What kept Garcia from denouncing the national campaign to privatize public education, Dixon maintains, was the fact “he was a Democrat” and the privatization agenda “is national policy … the way the Democrat Party goes.”

Dixon is not alone in thinking this. Nichols, as well, contends, “Democrats … often go as far – even further – than conservative Republicans in embracing the wrong thinking of those who would undermine public education with ‘charter’ experiments, voucher schemes, and privatization plans.”

It’s not terribly surprising that “centrist Democrats,” as Dixon brands liberals who push the privatization of public schools, would work to undermine public education. The money backing this national campaign to undermine public schools and schoolteachers – what education historian Diane Ravitch calls “The Billionaire Boys Club” – is an open ATM for any political candidate willing to align with it.

In fact, the same centrist Democrats willing to sell out public schools are the same ones willing to compromise with Republicans to cut Social Security, the same Democrats who side with financial policies coming from Wall street, the same Democrats who undermine union organizing and collective bargaining for the sake of “letting the free market work.”

So it’s understandable why the corporate branch of the Democratic Party won’t speak up when public schools are under attack. But why won’t more progressives?

That’s the question recently posed by public education advocate and former classroom teacher Anthony Cody on his personal blog. Surveying an email he received from the progressive activist group Progressive Change Campaign Committee, Cody notes support for public K-12 education isn’t on the checklist of policy points PCCC is urging “all candidates for president to campaign on.”

“There is no mention of K12 education,” he remarks. “No mention of the issues confronting public schools, the attempts to privatize, voucherize and charterize our schools. No mention of school closures in African American and Latino neighborhoods. No mention of assaults on teacher unions and due process rights. No mention of the test obsession destroying the quality of education in our schools, leading students to walk out by the thousands.”

Cody wonders when Democrats in general, and progressives in particular, will “wake up to the movement of teachers, parents, and students that is taking shape across the country.”

Maybe they are. One sign is that after Cody’s complaint spread throughout the Internet, a spokesperson for PCCC contacted him to assure there was “a lot of common ground to build on.”(Cody also invited someone from PCCC to attend the upcoming  Network for Public Education conference in Chicago later this month.)

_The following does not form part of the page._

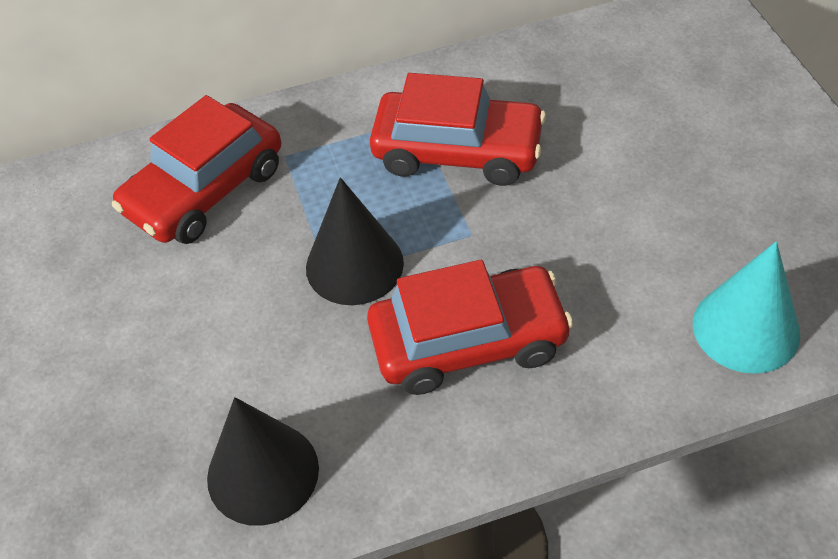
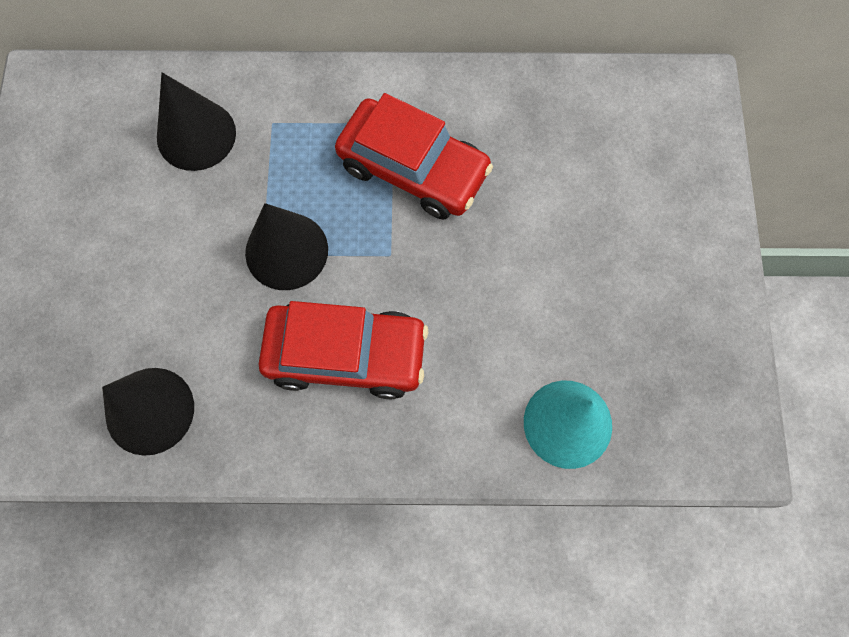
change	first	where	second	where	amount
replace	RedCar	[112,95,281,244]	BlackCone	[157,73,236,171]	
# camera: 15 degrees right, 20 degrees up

The other, more important sign is that advocacy for public schools can pay off for progressive candidates at the ballot box.

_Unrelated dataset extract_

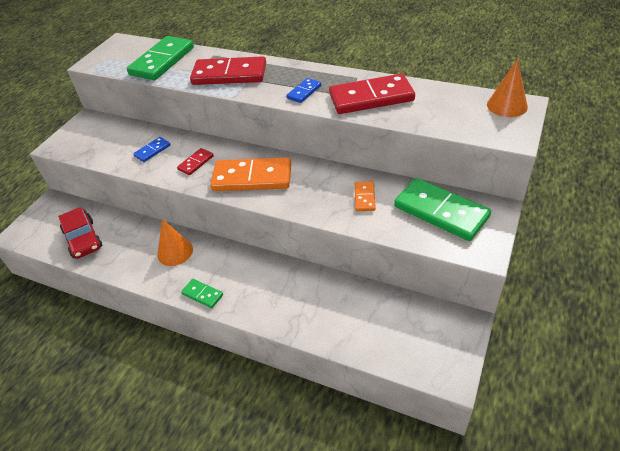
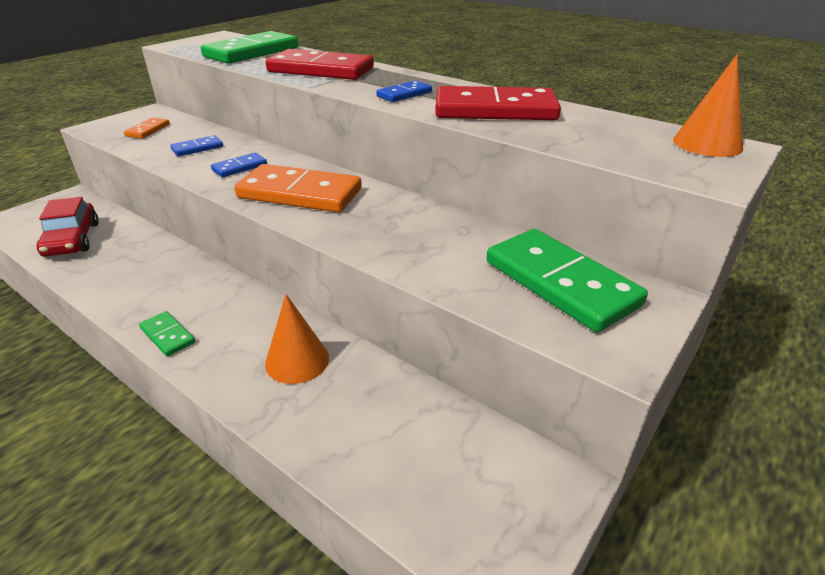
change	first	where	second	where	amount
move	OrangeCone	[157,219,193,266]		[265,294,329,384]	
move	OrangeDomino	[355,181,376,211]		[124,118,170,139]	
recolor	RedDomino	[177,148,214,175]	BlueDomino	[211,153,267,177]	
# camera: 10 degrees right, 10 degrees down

In both Chuy Garcia’s strong challenge to Rahm Emanuel, and, as Nichols points out, law professor Zephyr Teachout’s “exceptionally strong Democratic primary challenge to New York Governor Andrew Cuomo,” support for public schools was an influential factor in getting people to the polls.

In the midterm elections of 2014, we saw how discontent with the economy determined much of the outcome. A coalition pushing the fight for public education showed up only here and there – such as in Tom Wolf’s triumph over Republican incumbent Governor Tom Corbett in Pennsylvania.

Because 2016 will be a general election drawing from a wider swath of the electorate, support for public education is apt to matter more.

Nichols goes so far to contend, “Until Democrats are solidly supportive of public education, it is difficult to see how they will effectively counter Republicans like Jeb Bush and Scott Walker, who have aligned themselves with the billionaire proponents of an ‘education reform’ movement that is all about deforming and diminishing the promise of the great equalizer.”

That support for public education will matter that much to Democratic candidates in general can perhaps be argued either way. But for candidates who claim to be progressive, it’s a dead cinch.